Intelは2021年4月6日、データセンター向けのCPU「Xeon Scalable Processors(SP)」の第3世代を発表しました。新たに発表されたXeonや今後の展望などについて、開発総責任者のLisa Spelman氏がインタビューに答えています。

Intel’s Full Enterprise Portfolio: An Interview with VP of Xeon, Lisa Spelman
https://www.anandtech.com/show/16608/intels-full-enterprise-portfolio-an-interview-with-vp-of-xeon-lisa-spelman

過去数年にわたってIntelはデータセンター向けの製品ラインアップを拡充し、CPU中心の企業から転身を遂げています。データセンター向けの製品としては2021年4月に発表された第3世代Xeon SP(通称Ice Lake-SP)やOptane パーシステント・メモリー、200ギガビットイーサネット、Stratix FPGAAgilex FPGAMovidius VPUTofinoプログラマブル・イーサネット・スイッチASICなどが挙げられます。IntelのXeon and Memory Group部門のヴァイス・プレジデントとゼネラルマネージャーを兼任するLisa Spelman氏によると、こうした製品群を組み合わせることで、Intelは競合他社が実現できないソリューションを提供できることが強みとのこと。
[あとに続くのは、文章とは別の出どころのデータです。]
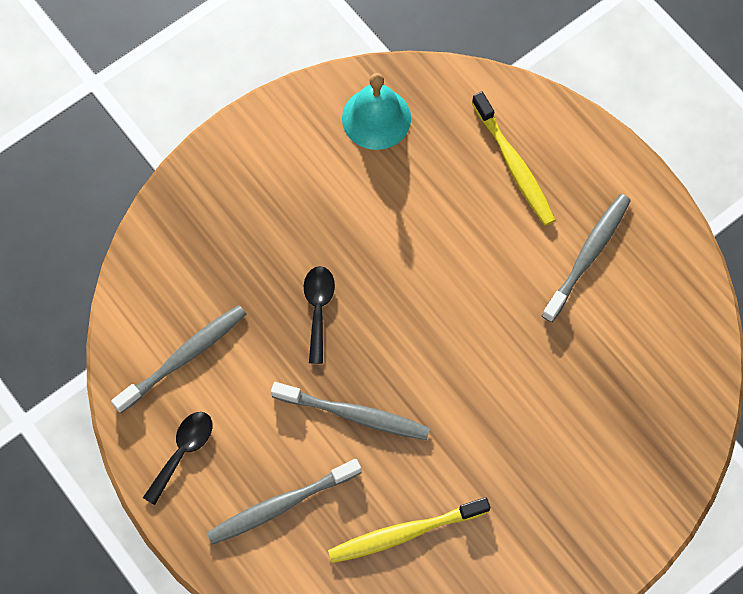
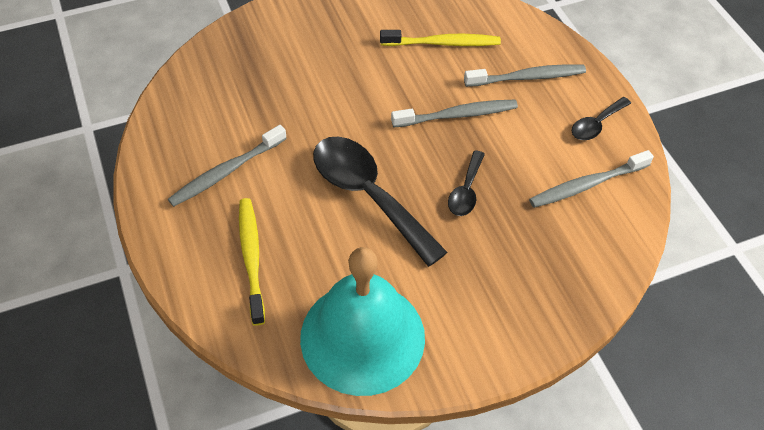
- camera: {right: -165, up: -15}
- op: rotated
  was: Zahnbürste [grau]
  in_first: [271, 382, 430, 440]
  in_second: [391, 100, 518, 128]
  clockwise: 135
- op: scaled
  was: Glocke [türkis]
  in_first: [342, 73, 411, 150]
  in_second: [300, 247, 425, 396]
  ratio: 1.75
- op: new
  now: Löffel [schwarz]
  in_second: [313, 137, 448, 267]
Spelman氏はテクノロジー系ニュースサイト・AnandTechの「これまでのXeon Scalable processorsシリーズは幅広いニーズに応えてきました。新たに登場したIce Lake-SPでもその点は変わらないのでしょうか?」という質問に対し、「私たちが現在注力しているのは、エッジからクラウドへというXeonのネットワーク転換の推進です。私たちはデータセンターのコア部分やクラウド、ハイパフォーマンスコンピューティングを実現しており、今後もお客様に提供できる機能やサービスを拡充し、多くのユースケースで一貫したプラットフォームを提供する予定です」と回答し、データセンター向けのソリューションの拡充に力を入れているとしました。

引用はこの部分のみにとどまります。